The records:
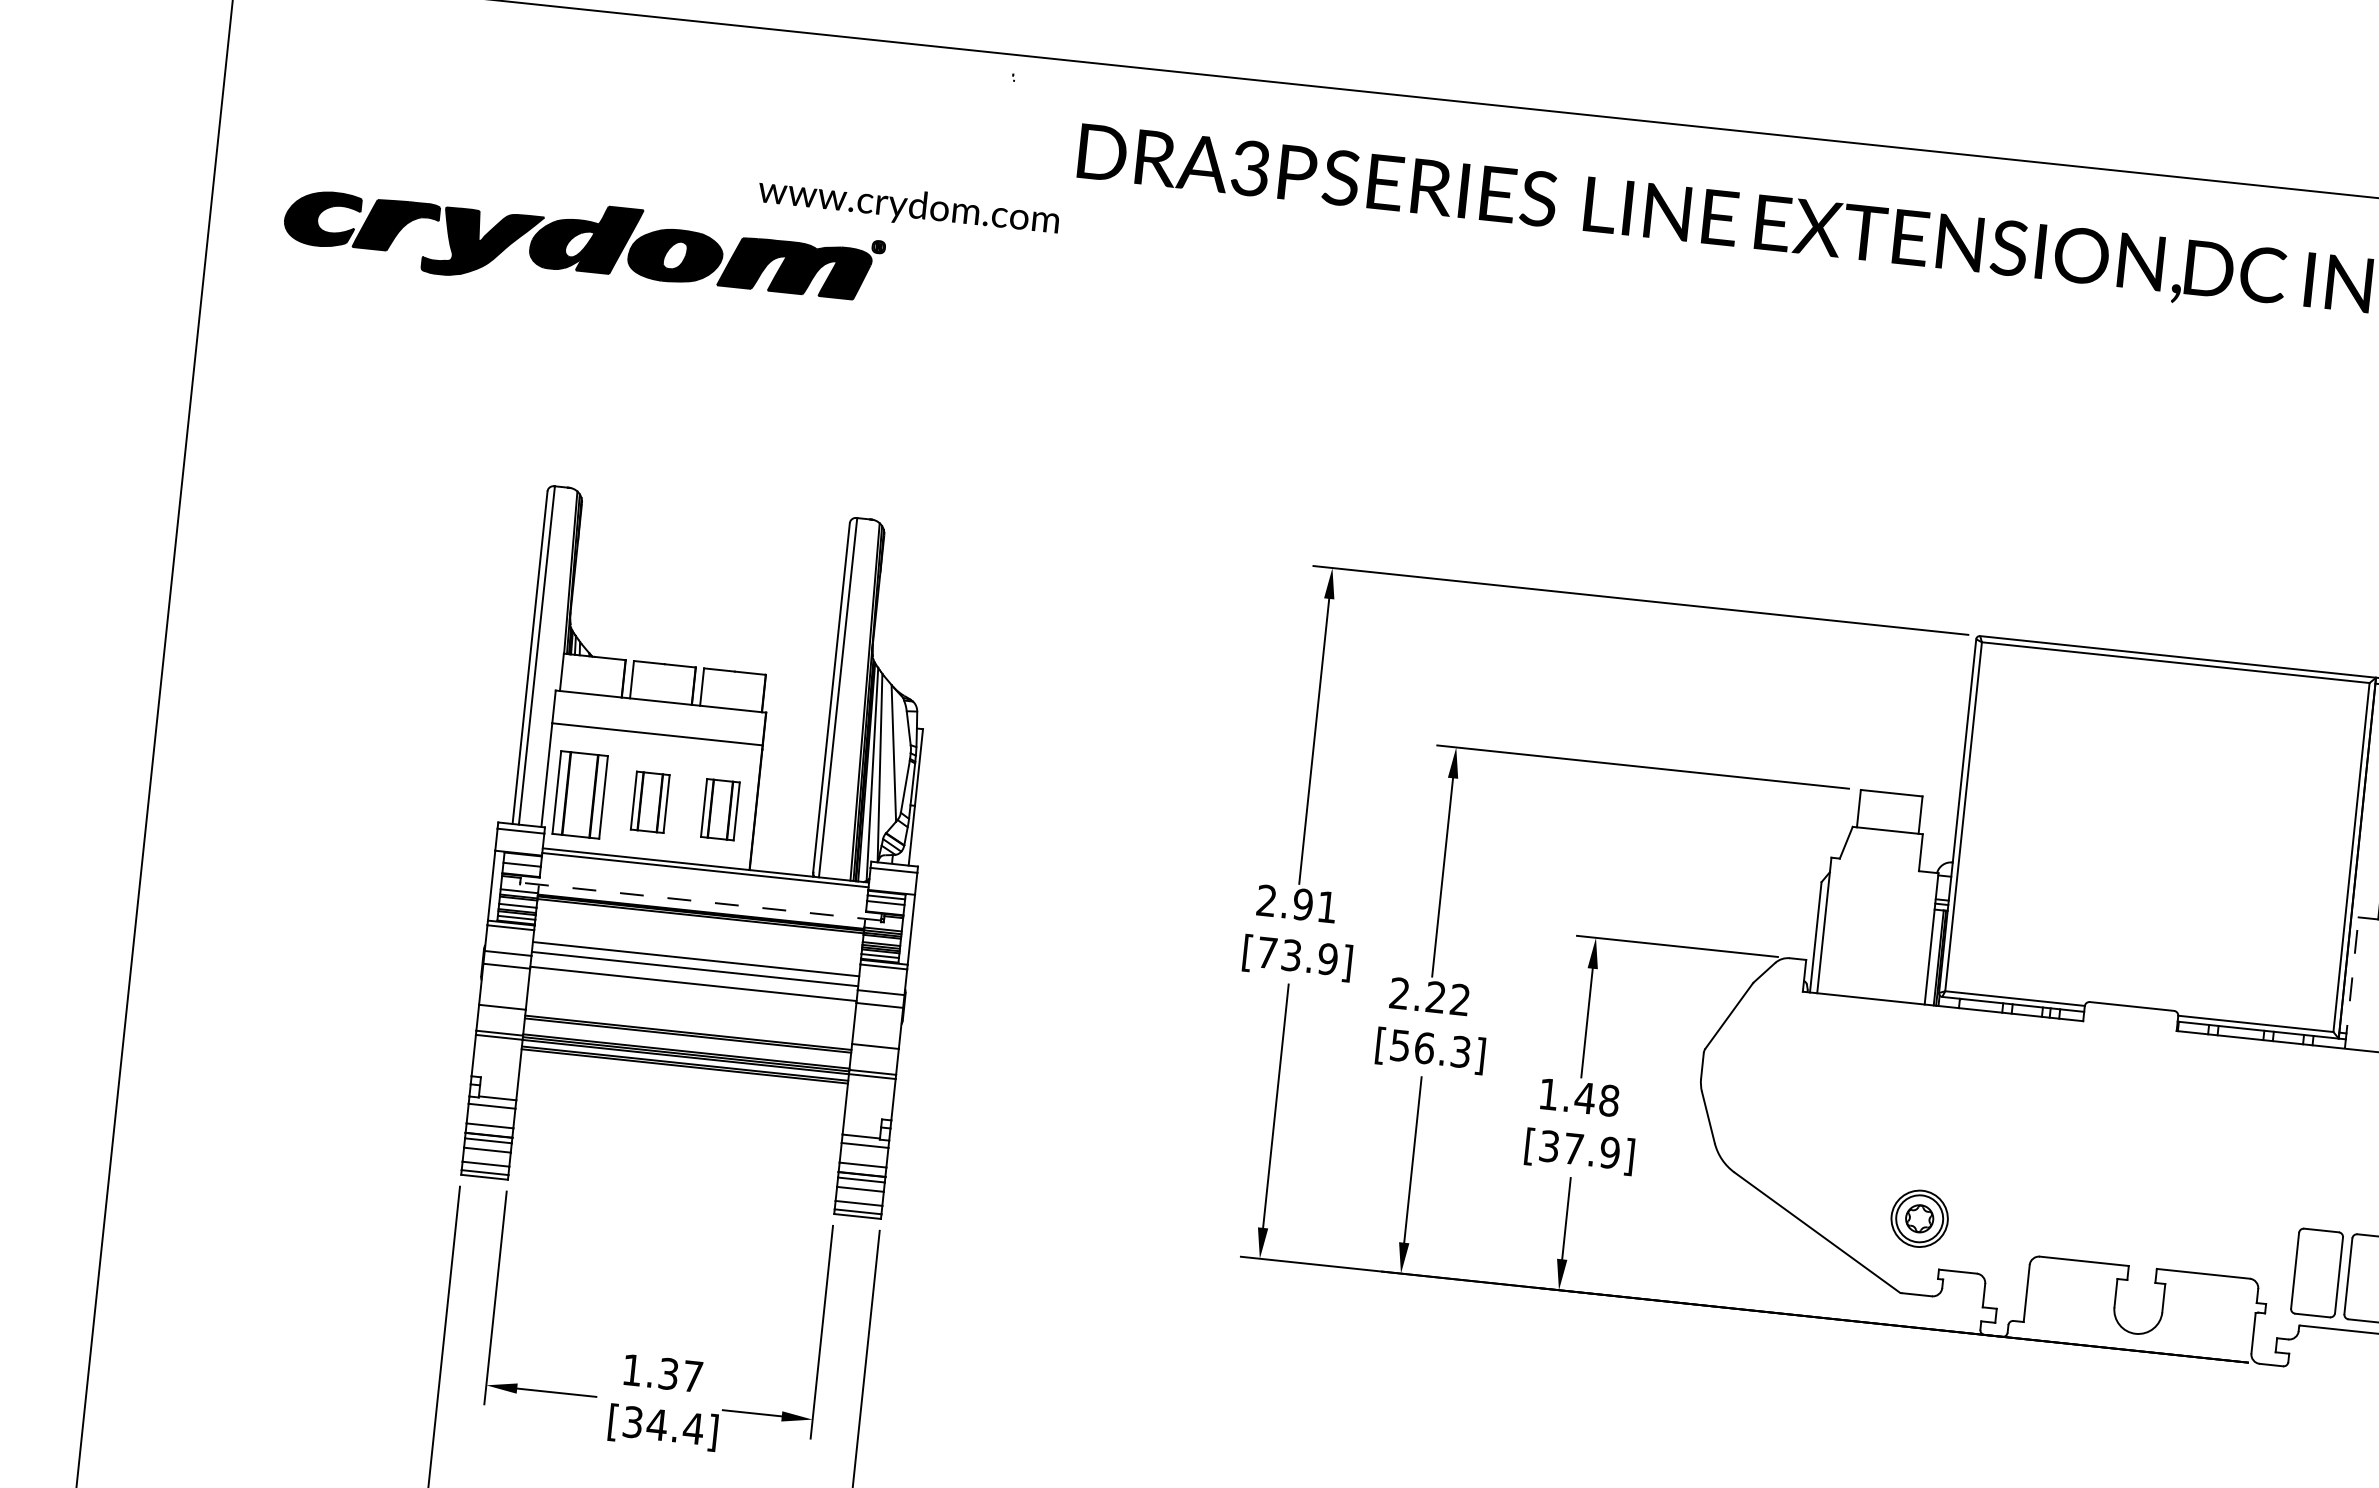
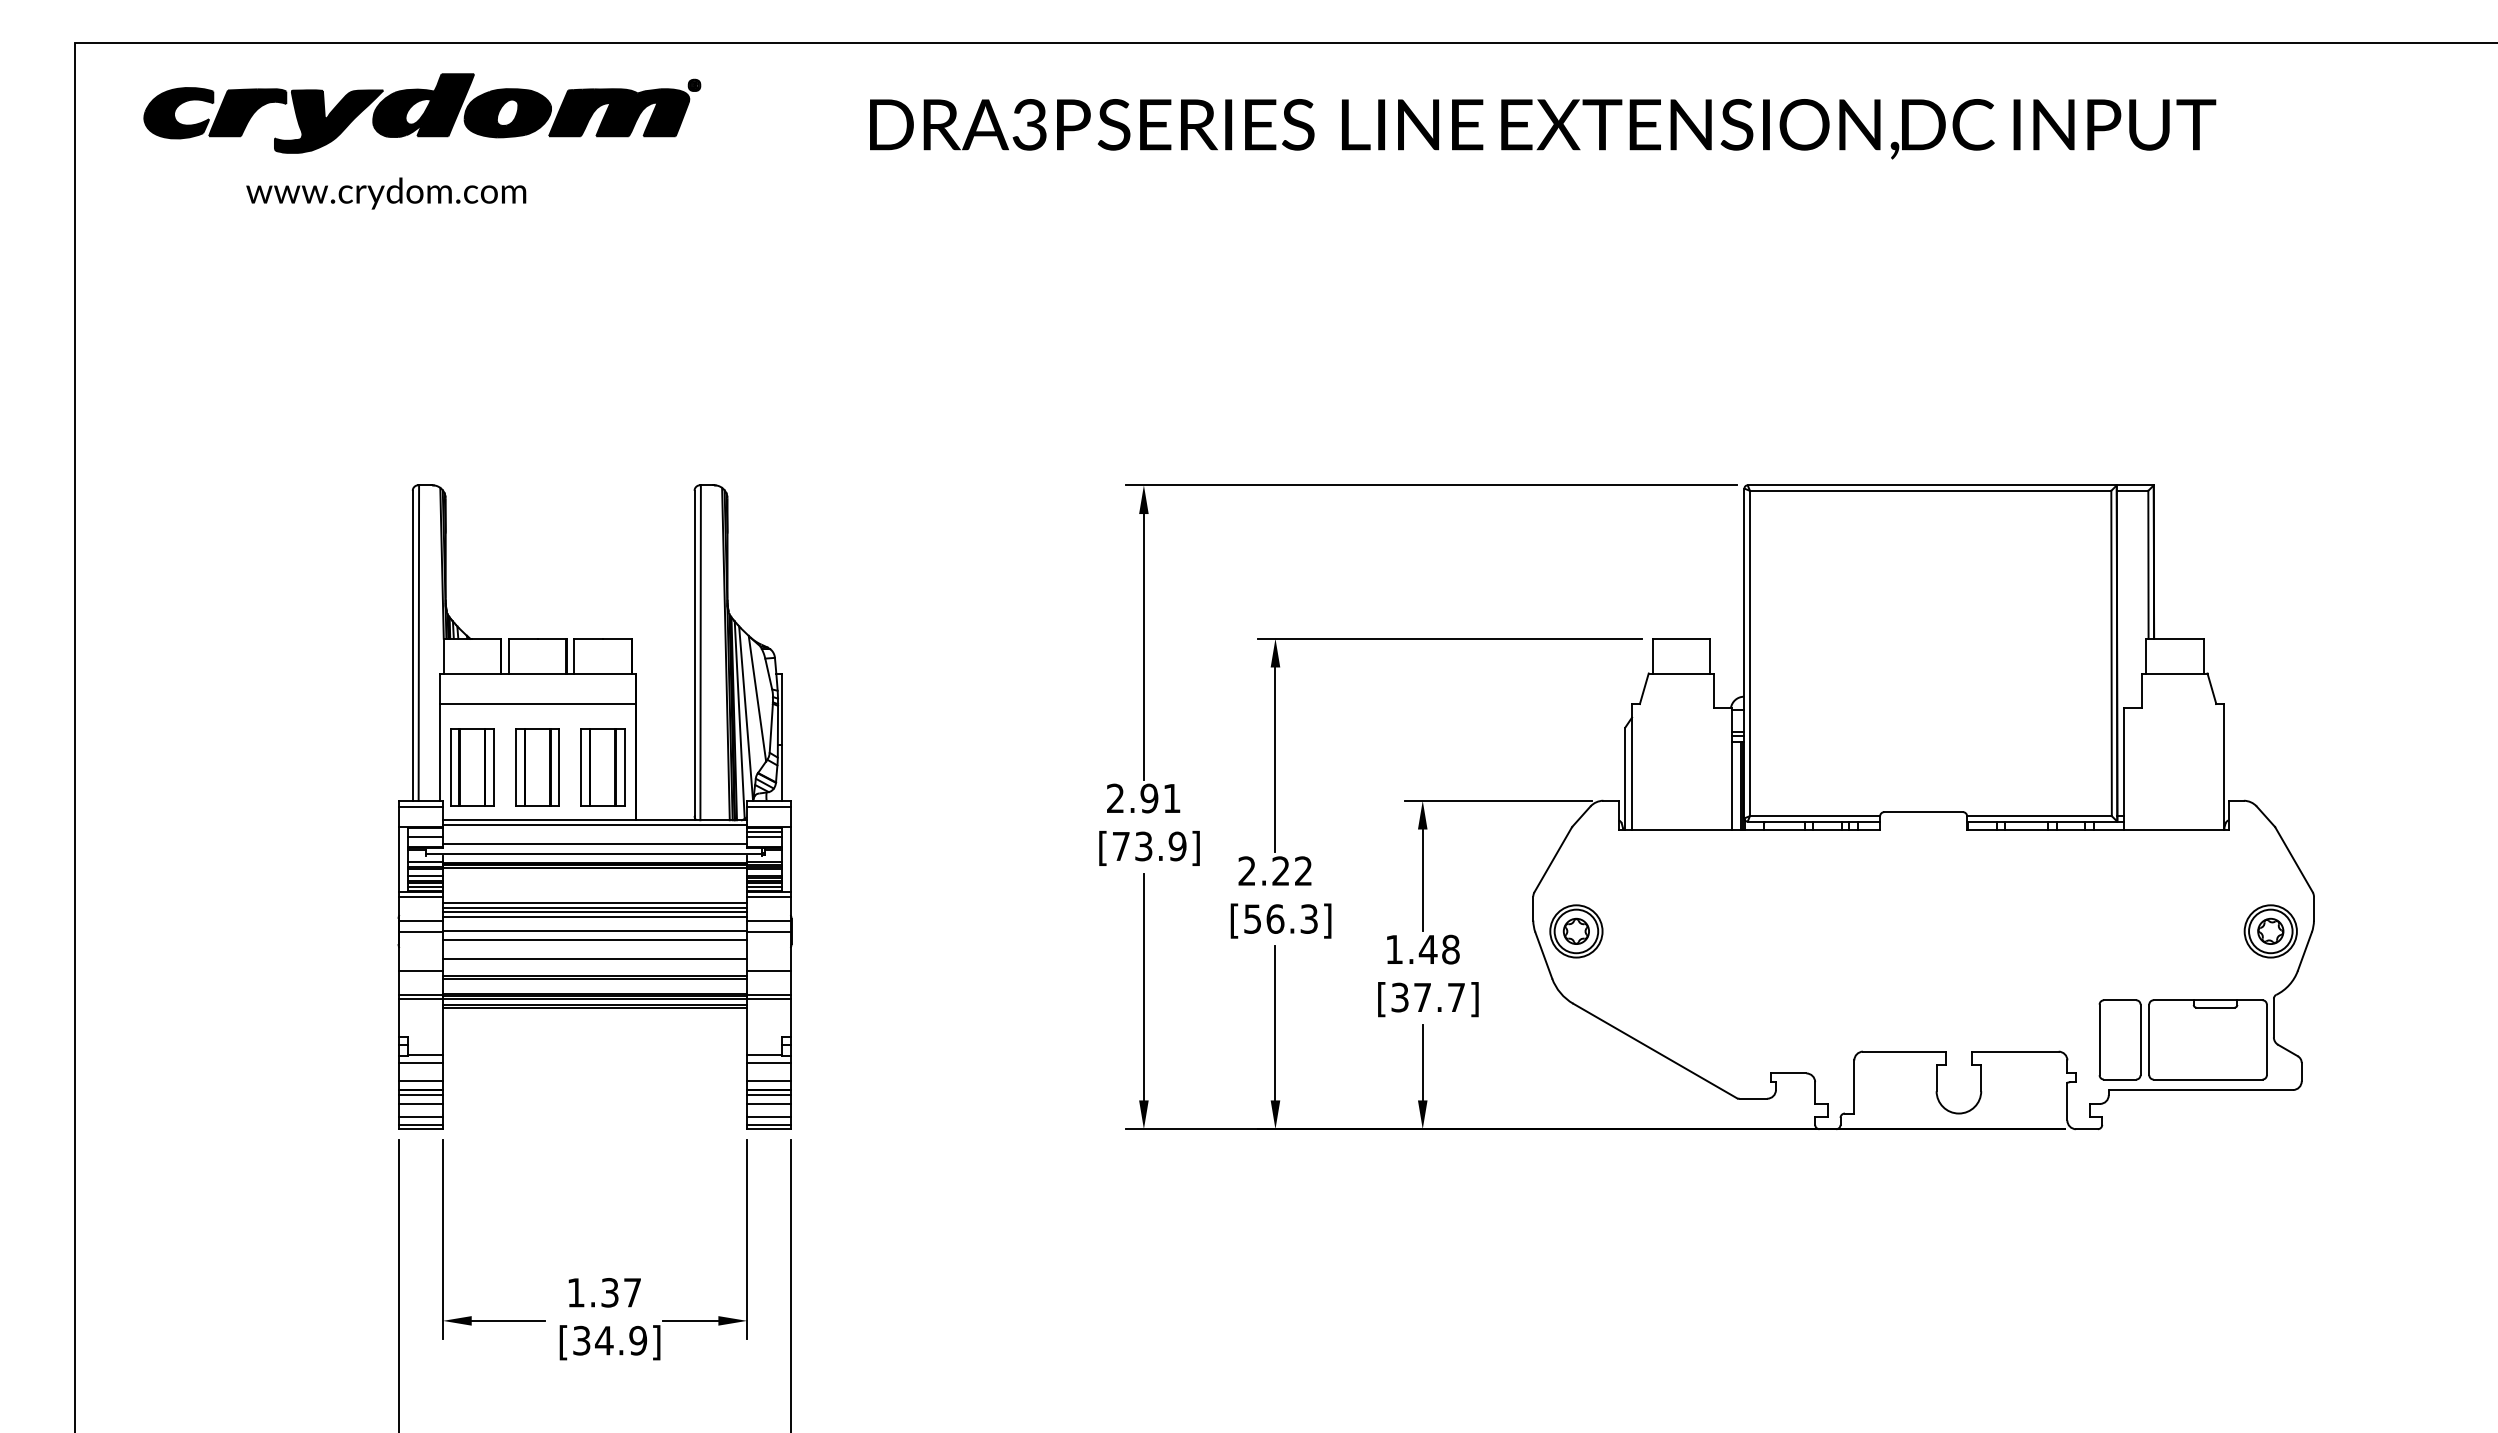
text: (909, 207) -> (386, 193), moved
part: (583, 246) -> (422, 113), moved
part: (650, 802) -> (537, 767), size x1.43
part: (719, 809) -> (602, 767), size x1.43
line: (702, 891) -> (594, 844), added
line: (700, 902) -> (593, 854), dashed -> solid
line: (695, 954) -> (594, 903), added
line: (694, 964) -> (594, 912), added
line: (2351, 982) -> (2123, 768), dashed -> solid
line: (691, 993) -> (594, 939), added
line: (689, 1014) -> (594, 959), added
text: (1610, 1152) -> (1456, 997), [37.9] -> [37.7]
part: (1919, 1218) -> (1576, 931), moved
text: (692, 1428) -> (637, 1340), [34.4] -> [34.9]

Task to complete:
Set down exactly what runs from the line with "part: (719, 809) -> (602, 767), size x1.43" to the last line of the data above, including both of those lines and no others.

Written answer:
part: (719, 809) -> (602, 767), size x1.43
line: (702, 891) -> (594, 844), added
line: (700, 902) -> (593, 854), dashed -> solid
line: (695, 954) -> (594, 903), added
line: (694, 964) -> (594, 912), added
line: (2351, 982) -> (2123, 768), dashed -> solid
line: (691, 993) -> (594, 939), added
line: (689, 1014) -> (594, 959), added
text: (1610, 1152) -> (1456, 997), [37.9] -> [37.7]
part: (1919, 1218) -> (1576, 931), moved
text: (692, 1428) -> (637, 1340), [34.4] -> [34.9]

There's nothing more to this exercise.